La hermosura más frágil
Como él mismo se preocupó de relatar, Abd Allah ocupó el trono de Granada en un ambiente lleno de amenazas y desafíos. Cuando el año 1075 su abuelo Badis ibn Habus cerraba los ojos al mundo, hacía ya más de medio siglo que el país de los prodigios, el país de la plata y el oro, el país de los zocos y las norias, al-Andalus, vivía tiempos difíciles. Lo irreparable, lo que entre revueltas de gobernadores e intrigas de palacio siempre había encontrado freno en la España musulmana desde que el último de los omeyas de Oriente se hubiera presentado en Córdoba a mediados del siglo VIII -un hombre de mano dura que la mantuviera unida, aunque fuera al precio de una dictadura sanguinaria- se había producido finalmente, despacio al principio, más tarde como una cascada.
Había ocurrido a comienzos del siglo XI. En aquella época, tiempo de desórdenes y penalidades en que nadie era amigo de nadie en Córdoba y todos eran sospechosos de traición, la ausencia de un monarca fuerte había favorecido las ambiciones de poder y gloria de las clases dirigentes de al-Andalus.

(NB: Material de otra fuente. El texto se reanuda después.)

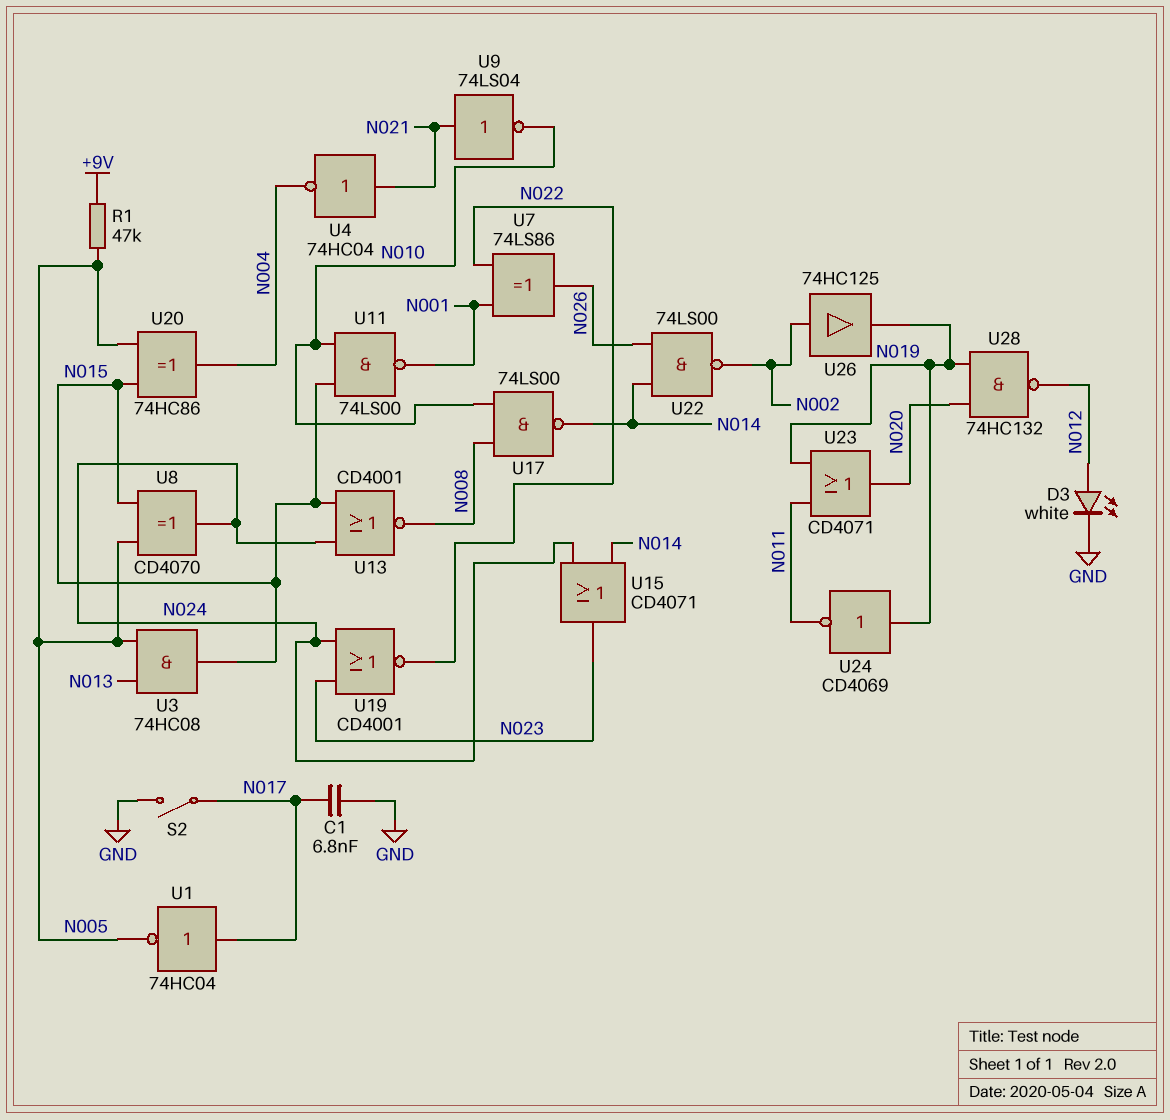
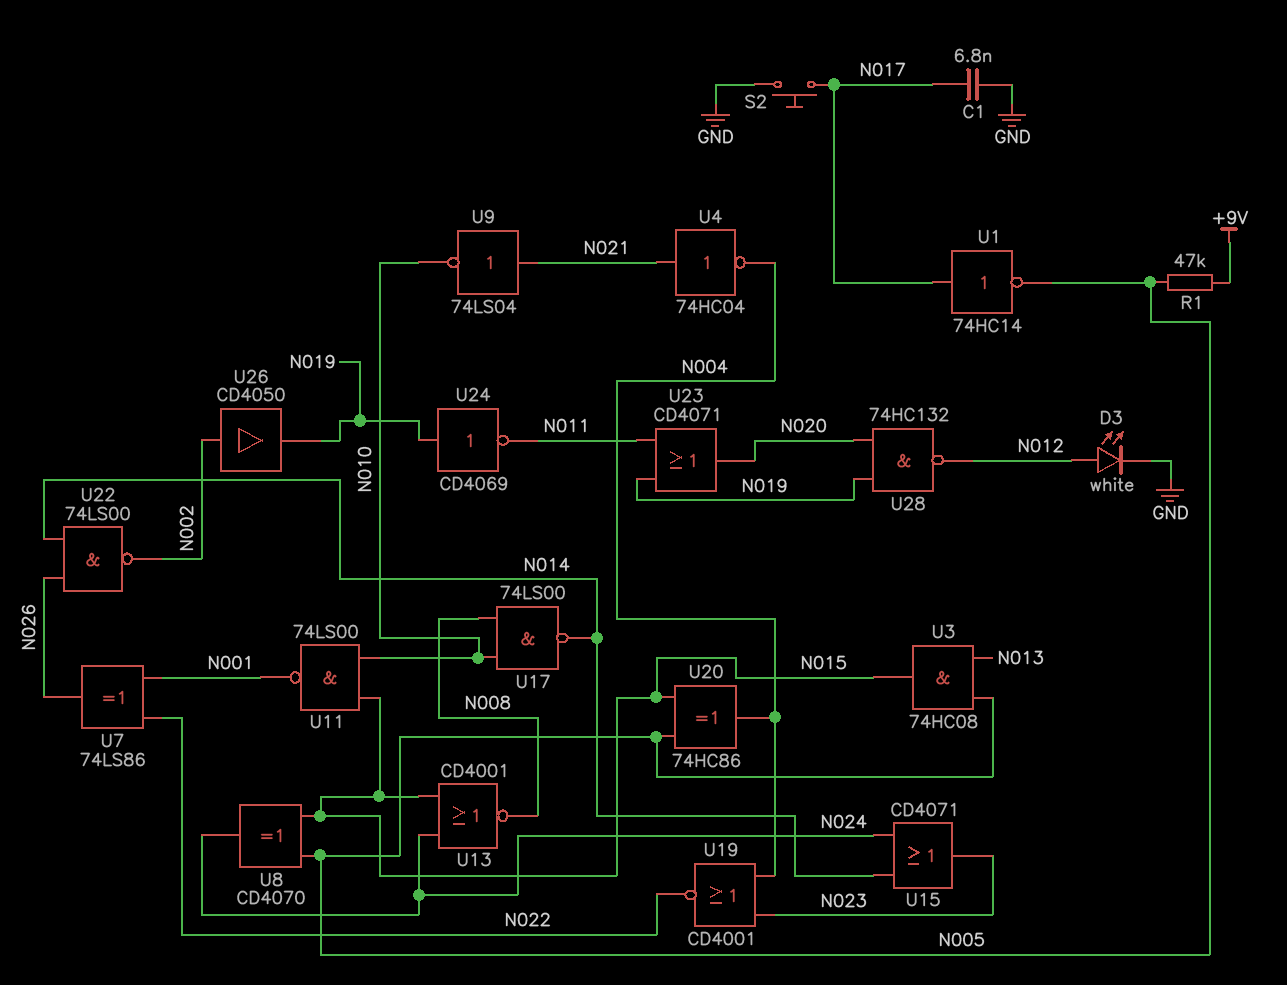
S2: switch (GND, N017) -> button (GND, N017)
U1: NOT 74HC04 (in N017, out N005) -> NOT 74HC14 (in N017, out N005)
U19: NOR CD4001 (in N023, in N024, out N022) -> NOR CD4001 (in N004, in N023, out N022)
U26: buffer 74HC125 (in N002, out N019) -> buffer CD4050 (in N002, out N019)

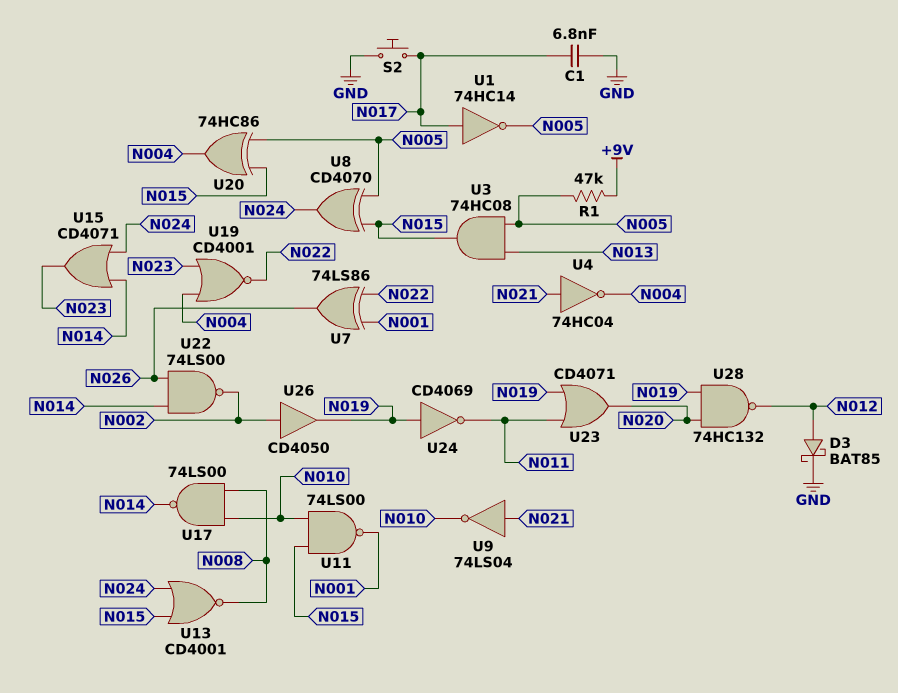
D3: LED white (A N012, K GND) -> schottky BAT85 (A N012, K GND)

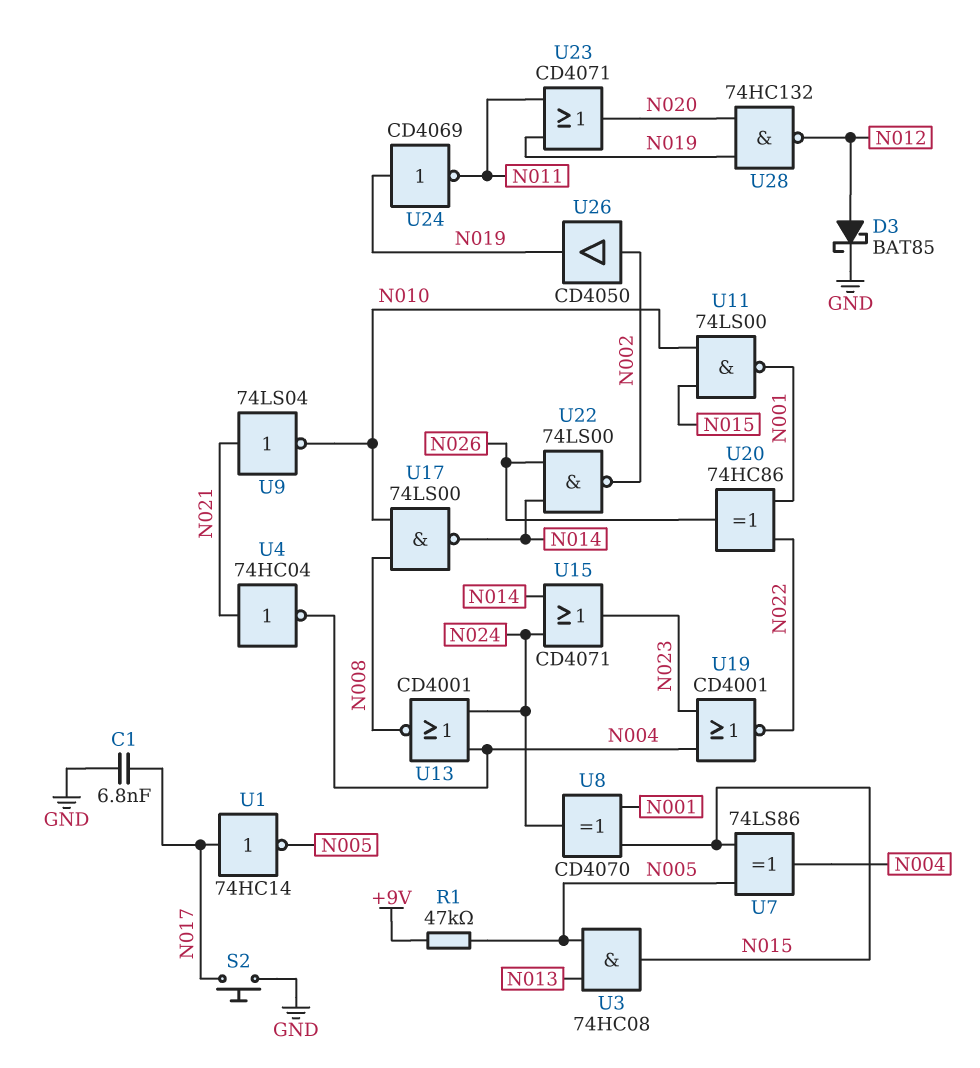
U7: XOR 74LS86 (in N001, in N022, out N026) -> XOR 74LS86 (in N005, in N015, out N004)
U8: XOR CD4070 (in N005, in N015, out N024) -> XOR CD4070 (in N001, in N015, out N024)
U13: NOR CD4001 (in N015, in N024, out N008) -> NOR CD4001 (in N004, in N024, out N008)
U20: XOR 74HC86 (in N005, in N015, out N004) -> XOR 74HC86 (in N001, in N022, out N026)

Los califas resultaron ser títeres vacíos que arrastraba el viento del otoño, sin fe ni lealtad, sin peso ni fuerza suficiente para dotar al Imperio de un régimen estable; finalmente la corrupción, la rebeldía de los notables y la acción disgregadora de los gobernadores alejados de Córdoba destruyeron el gran Estado fundado por Abd al-Rahman III; y la España musulmana quedó convertida en un mosaico de taifas, reinos independientes y rivales, alzados sin cesar unos contra otros, algunos muy ricos, extensos en territorios y famosos por su esplendor cultural, otros demasiado pequeños para sobrevivir al afán devorador de sus vecinos, todos (como en la Italia renacentista) sometidos a la voluntad de señores despóticos, carentes de todo escrúpulo moral.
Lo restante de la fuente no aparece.